In the fight over whether Riverton will be home to a new sewage-treatment plant, the South Valley Sewer District is soliciting help in the form of a lobbyist or two.
Craig White, the district's general manager, said the district is in the process of hiring a lobbyist to work with the county government as the district goes through the process of amending the federally required 208 Plan, a general water-quality management plan.
White said the district "has some candidates in mind," but no contracts or agreements have been reached, and he could not name names.
A name that has been mentioned by those involved is Mike Zuhl, who ran Scott Matheson Jr.'s gubernatorial campaign. He confirmed that he has been talking to the district but didn't say much more than that.
"We've had some preliminary discussions, but we don't have a formal agreement," he said.
A group of residents has been fighting the treatment plant, which they say will be an environmental and aesthetic blight on the area, the Jordan River bottoms near 13500 South. The district says the plant is necessary, will be safe and will save sewage district ratepayers $1 million a year for the next 30 years. City officials foresee a boon to residents in increased access to secondary water for irrigation.
Jeff Salt, head of the Great Salt Lakekeeper organization and spokesman for the residents, questioned the district's need for a lobbyist.

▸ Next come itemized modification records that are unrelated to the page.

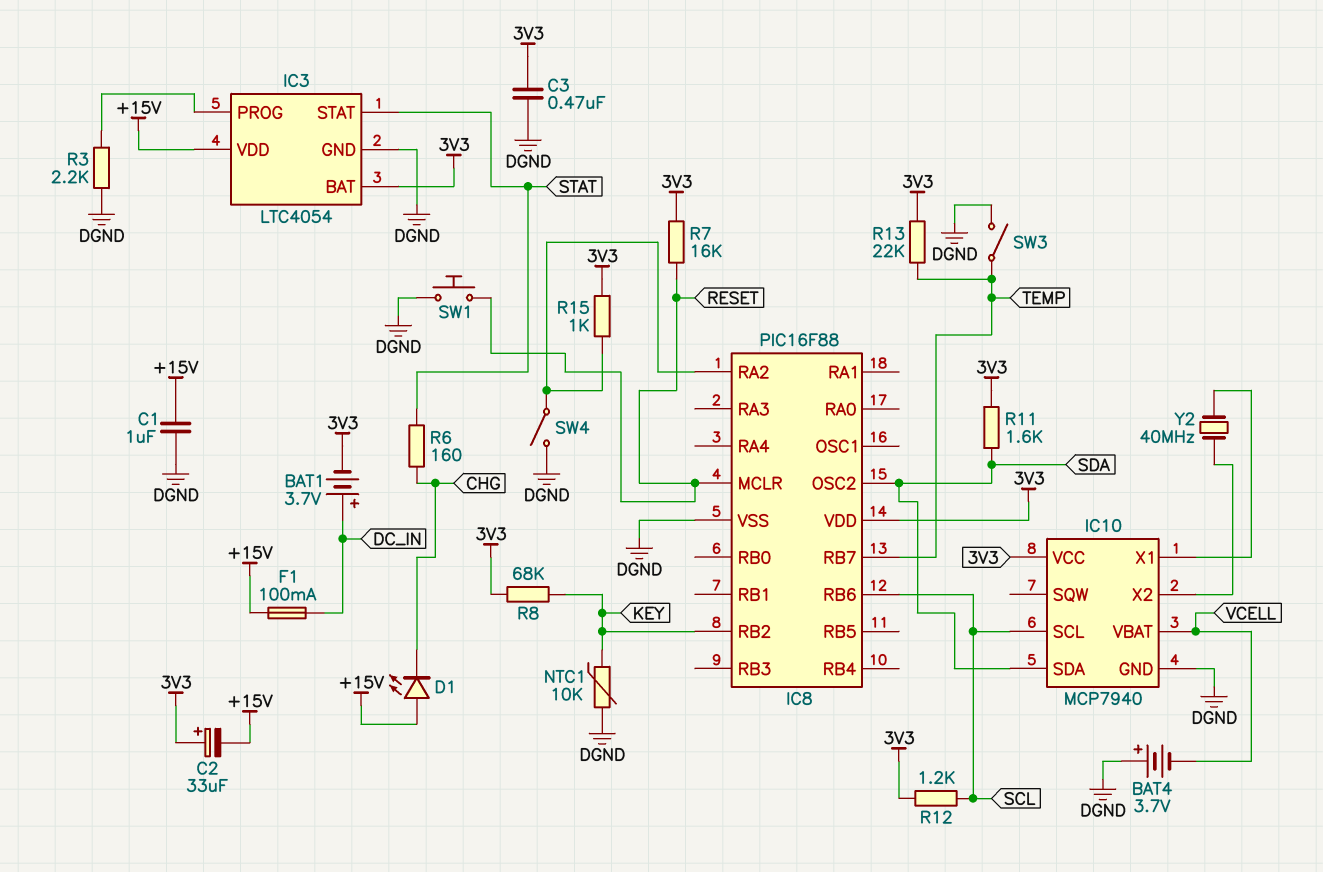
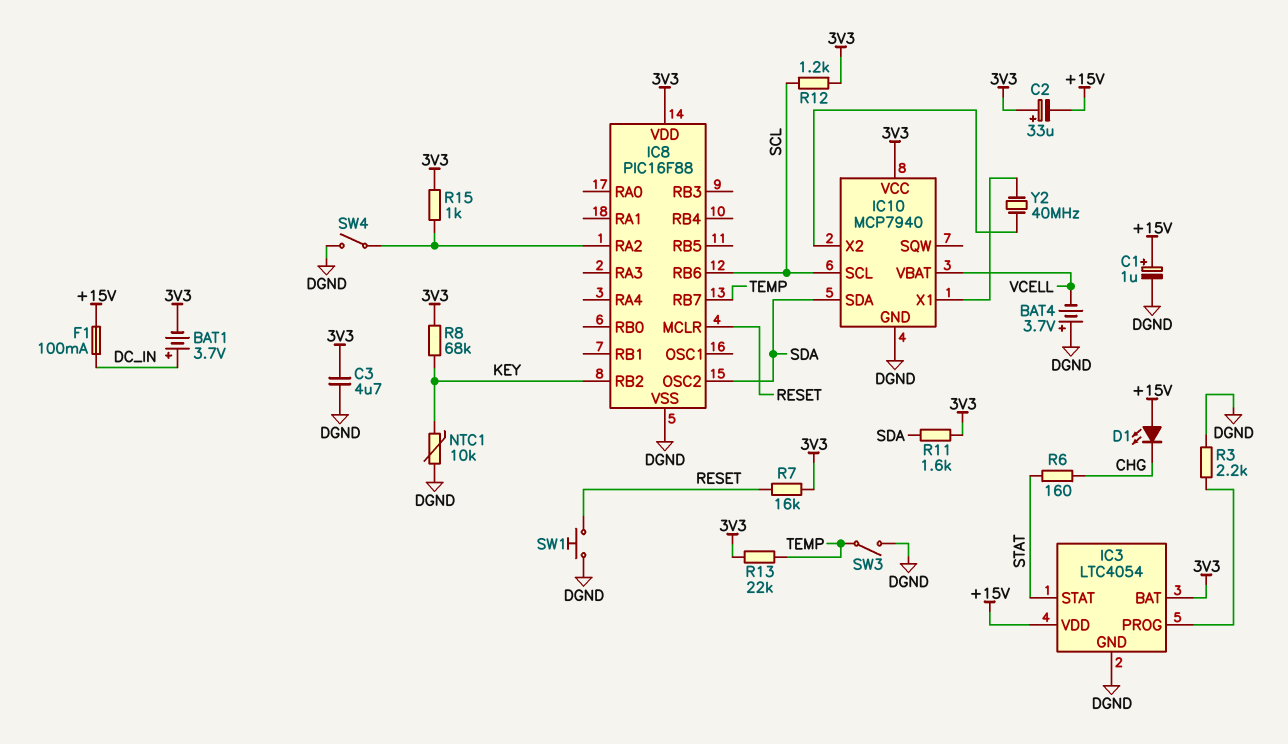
C1: 1uF (+15V, DGND) -> 1uF (plus +15V, minus DGND)
C3: 470nF (3V3, DGND) -> 4.7uF (3V3, DGND)

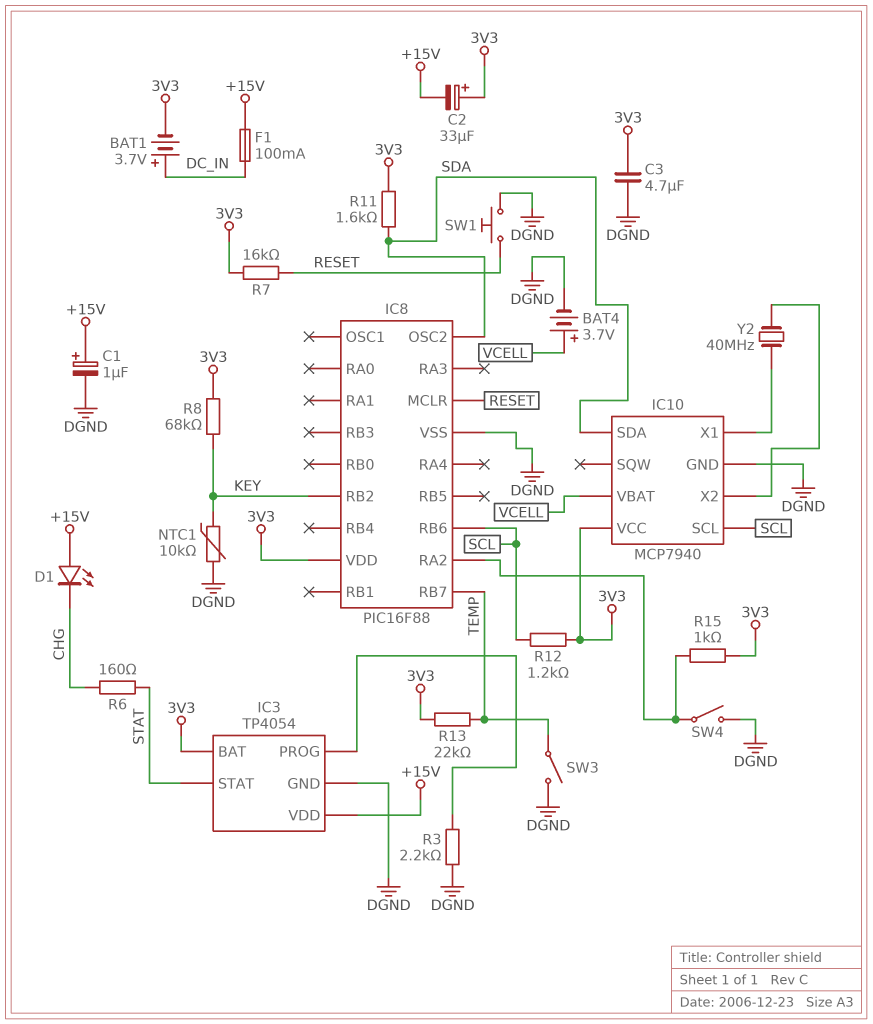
BAT4: 3.7V (plus DGND, minus VCELL) -> 3.7V (plus VCELL, minus DGND)
IC3: LTC4054 -> TP4054

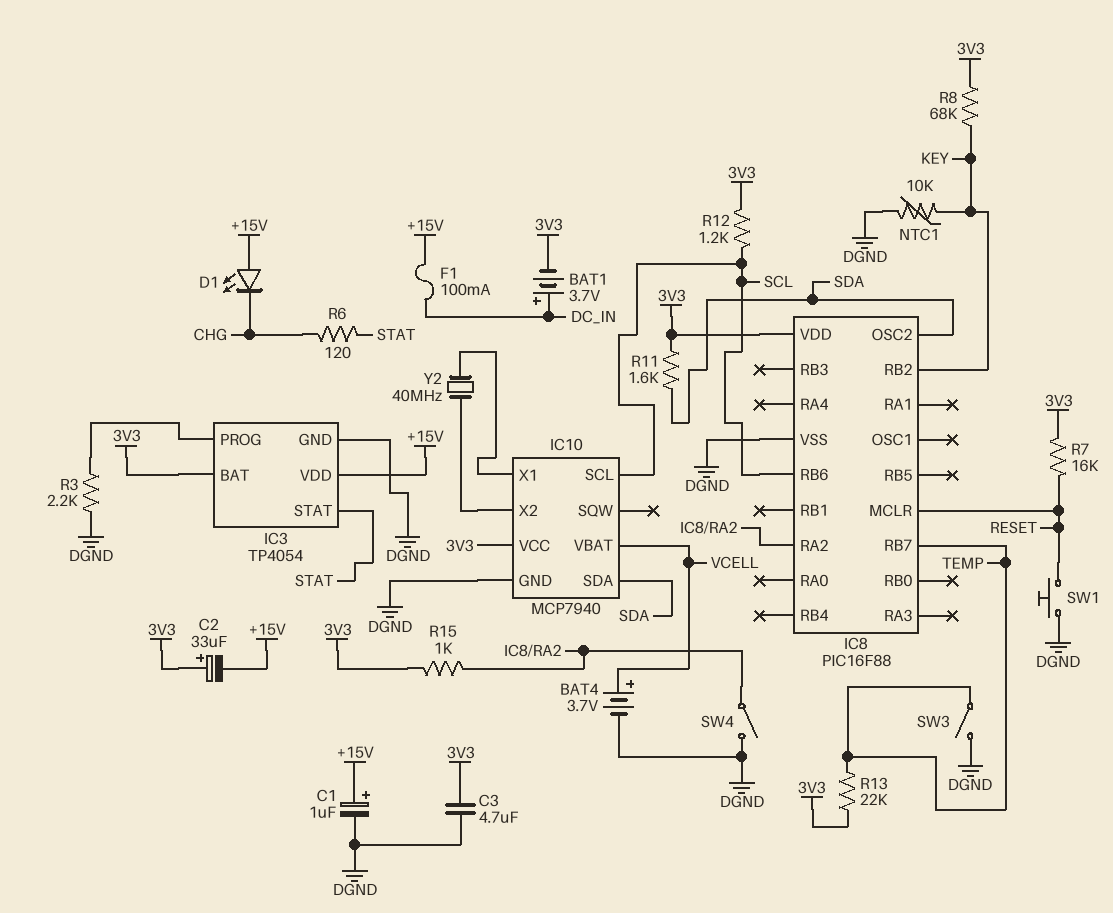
R6: 160 (CHG, STAT) -> 120 (CHG, STAT)

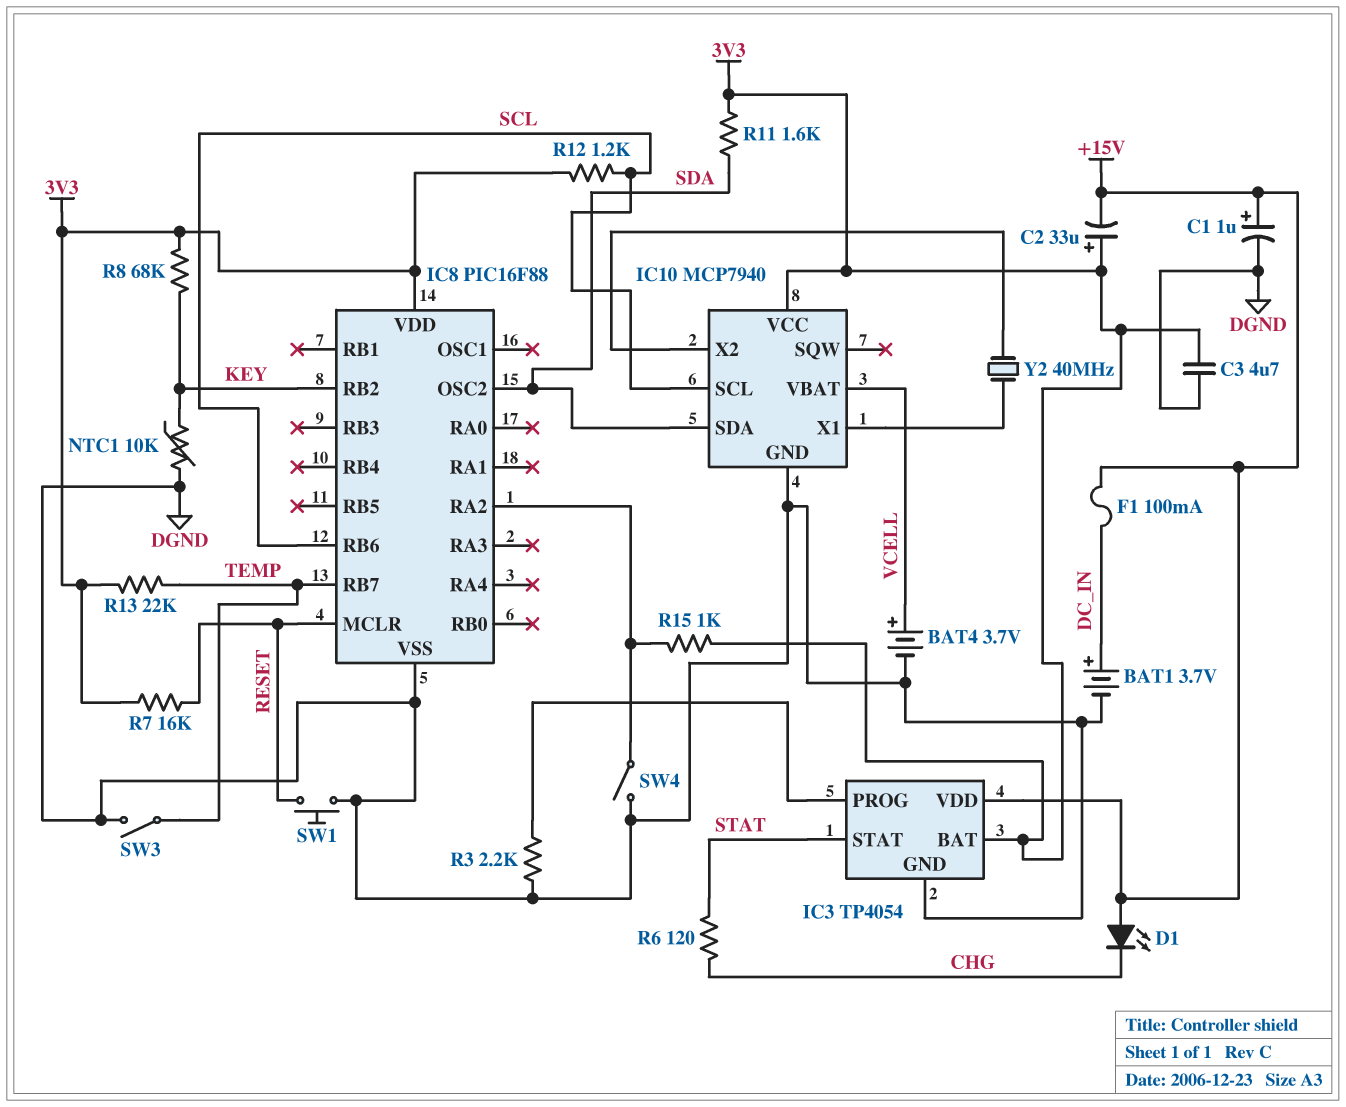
BAT1: 3.7V (plus DC_IN, minus 3V3) -> 3.7V (plus DC_IN, minus DGND)

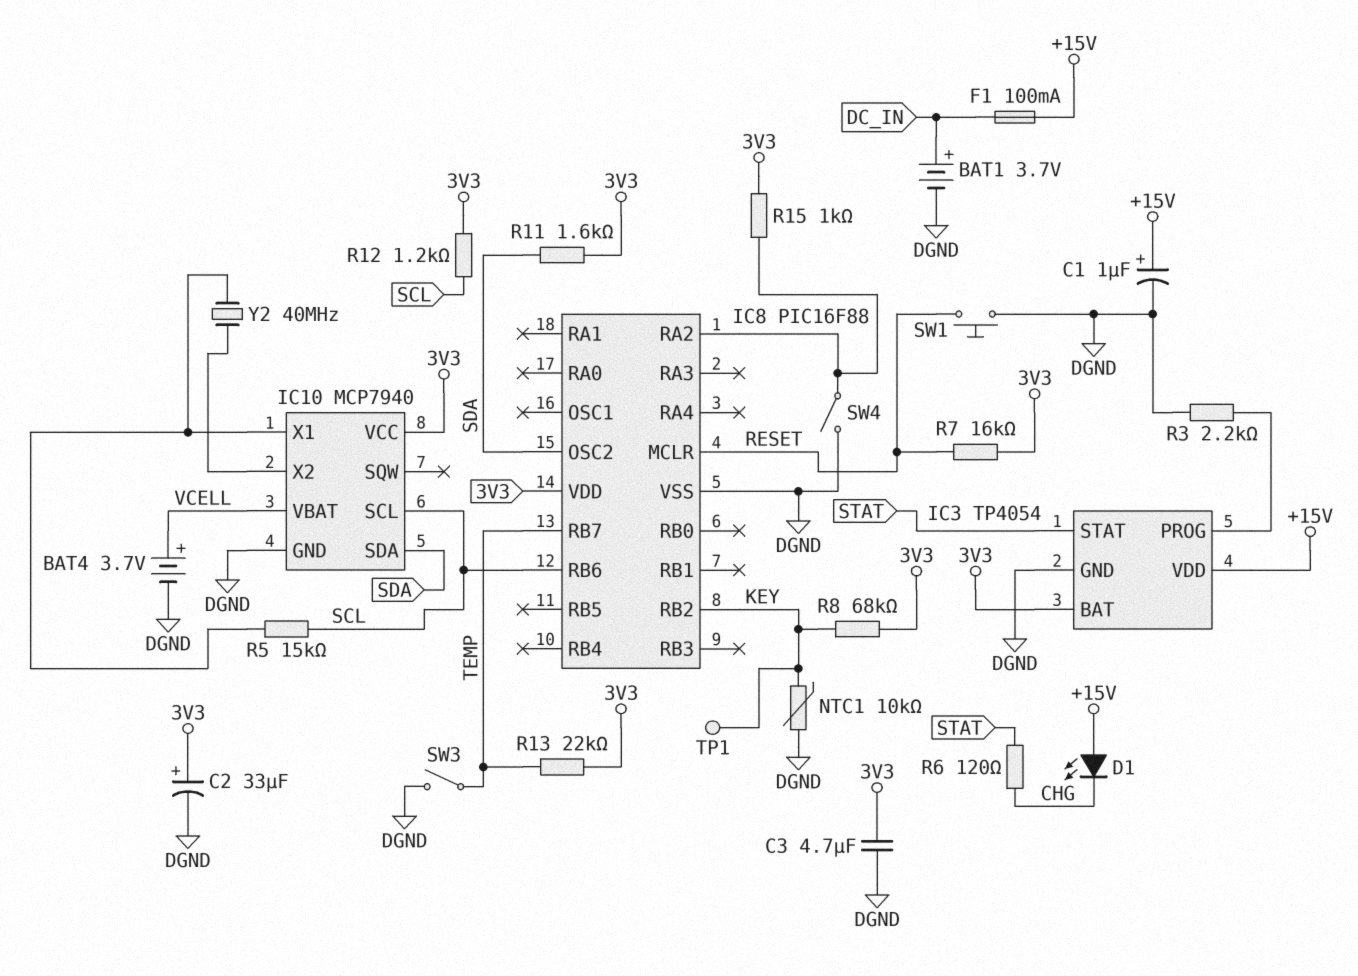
C2: 33uF (plus 3V3, minus +15V) -> 33uF (plus 3V3, minus DGND)
R5: none -> 15k (IC10/X1, SCL)
TP1: none -> test point (KEY)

"We think it's a complete waste of taxpayers' money to be spending on a lobbyist when the (county council) is not going to be swayed to make a decision until we go through the public review process," Salt said. "The public process will determine what projects are going to be approved. It's not going to be sewer lobbying efforts."
But White said hiring a lobbyist is not unusual.
"It's very common," he said. "Most municipalities use lobbyists on a regular, ongoing basis."
The Riverton Planning Commission on March 10 gave preliminary approval to the plant, in the form of a conditional-use permit, after several months of deadlock. The permit gives the district the go-ahead to begin making plans for the site but sets a list of conditions the district must meet before it can receive final city approval.
The 208 Plan became one of the kinks in the commission's approval process. Residents said the district was trying to bypass the 208 process, which requires environmental and other studies and county approval. District officials said they had intended to amend the 208 Plan all along but that the amendment wasn't a necessary precursor to the conditional-use permit.
White said the residents' early and adamant resistance during the conditional-use phase has been a burden on the district and ultimately on sewer ratepayers moreso than a lobbyist will be.
"The whole issue we've got is the need for a treatment facility, and due to the small number of property owners that have gotten involved and the amount of expense we've gone through . . . I'm not sure why they're talking about waste when they're the ones that have been forcing us to go through issues that are not required for a conditional-use permit," White said.
He said the fight has cost $100,000 more than it should have because of the resistance. The 208 amendment process will cost the district still more, which is why sewer officials didn't want to go through the process until they had the conditional-use permit in hand.
Neither White nor Zuhl gave a dollar amount attached to the plans for a lobbyist.
Salt and his opposition group are planning an appeal of the conditional-use permit approval. The group has 30 days from the date the commission voted to send a letter announcing its plans to appeal. That hasn't happened yet, but Salt said it will.
In the meantime, White said, the district is not sitting on its hands through the appeal process.
"We are now moving forward with the site plan approval process," he said.
A final site plan will have to be approved by the City Council.
The council has not yet voted or had much public discussion on the issue, but many seem wary of the plans.
Councilwoman Lisa Mariano worries that alternatives haven't been considered enough and that the city will lose more than it will gain."This plant is going to benefit multiple cities. We are probably the smallest of the bunch," she said. "For what we're giving up, I'm not sure it's worth what we're getting."